Melambat, aku ingin waktu ini melambat agar dia tenang bersama lamunannya sendiri. Tidak lagi akan tergambar jelas, wanita itu yang ada dalam mimpiku, akulah dia yang selalu bertanya? Apakah mimpi adalah gamabaran dari para manusia bedebah yang putus asa? Dimana ia bukan saja mencari tenang dalam hidupnya sendiri? Tetapi justru malah mencari obsesi untuk selalu berpikir dengan obyek yang menganggunya seperti kekaguman pada wanita?

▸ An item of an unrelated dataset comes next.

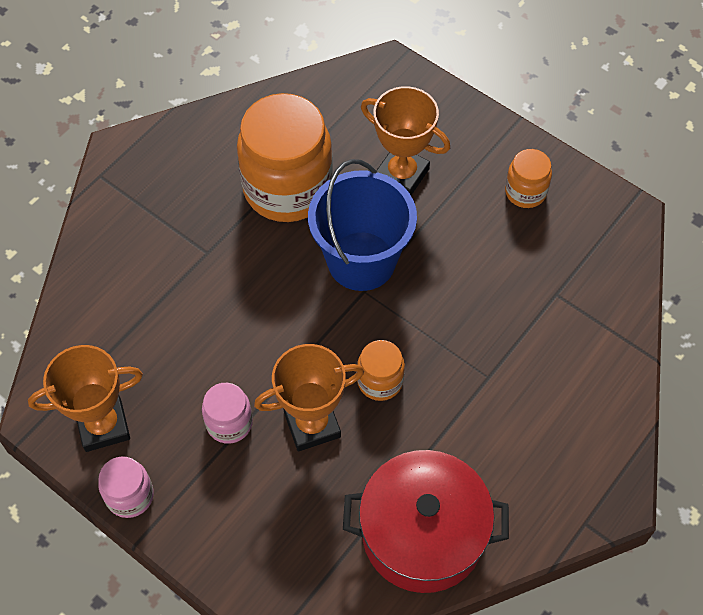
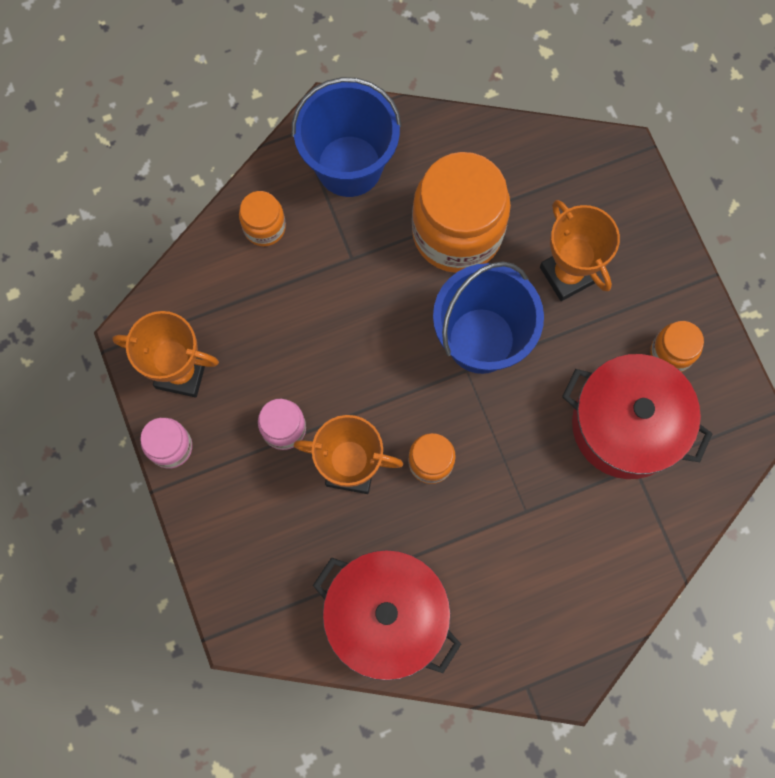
camera: 30 degrees right, 15 degrees up
(112, 266) = (264, 227): none -> orange jar
(160, 181) = (349, 166): none -> blue bucket
(526, 264) = (626, 425): none -> red pot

Bergantung, memang dibutuhkan sesuatu obyek mengantungkan diri untuk pikiran manusia. Tentu disini mereka: "manusia" butuh gantungan dalam hidup untuk sesuatu yang tidak mereka ketahui. Tentang berbagai misteri didalam hidup manusia, akankah ia merapuh seperti bayangan imajinasi yang terkadang untuk sesuai dengan realitas ada kalanya sangat sulit? Wanita, cinta dan obsesi ada kalanya perlu untuk dibunuh. Namuan dengan gairah berpikir, apakah pantas dan layak terbunuh sebagai sebuah narasi yang dipertanykan itu? aku kira tidak akan semudah itu, berpikir juga sisi lain dari sebuah seni.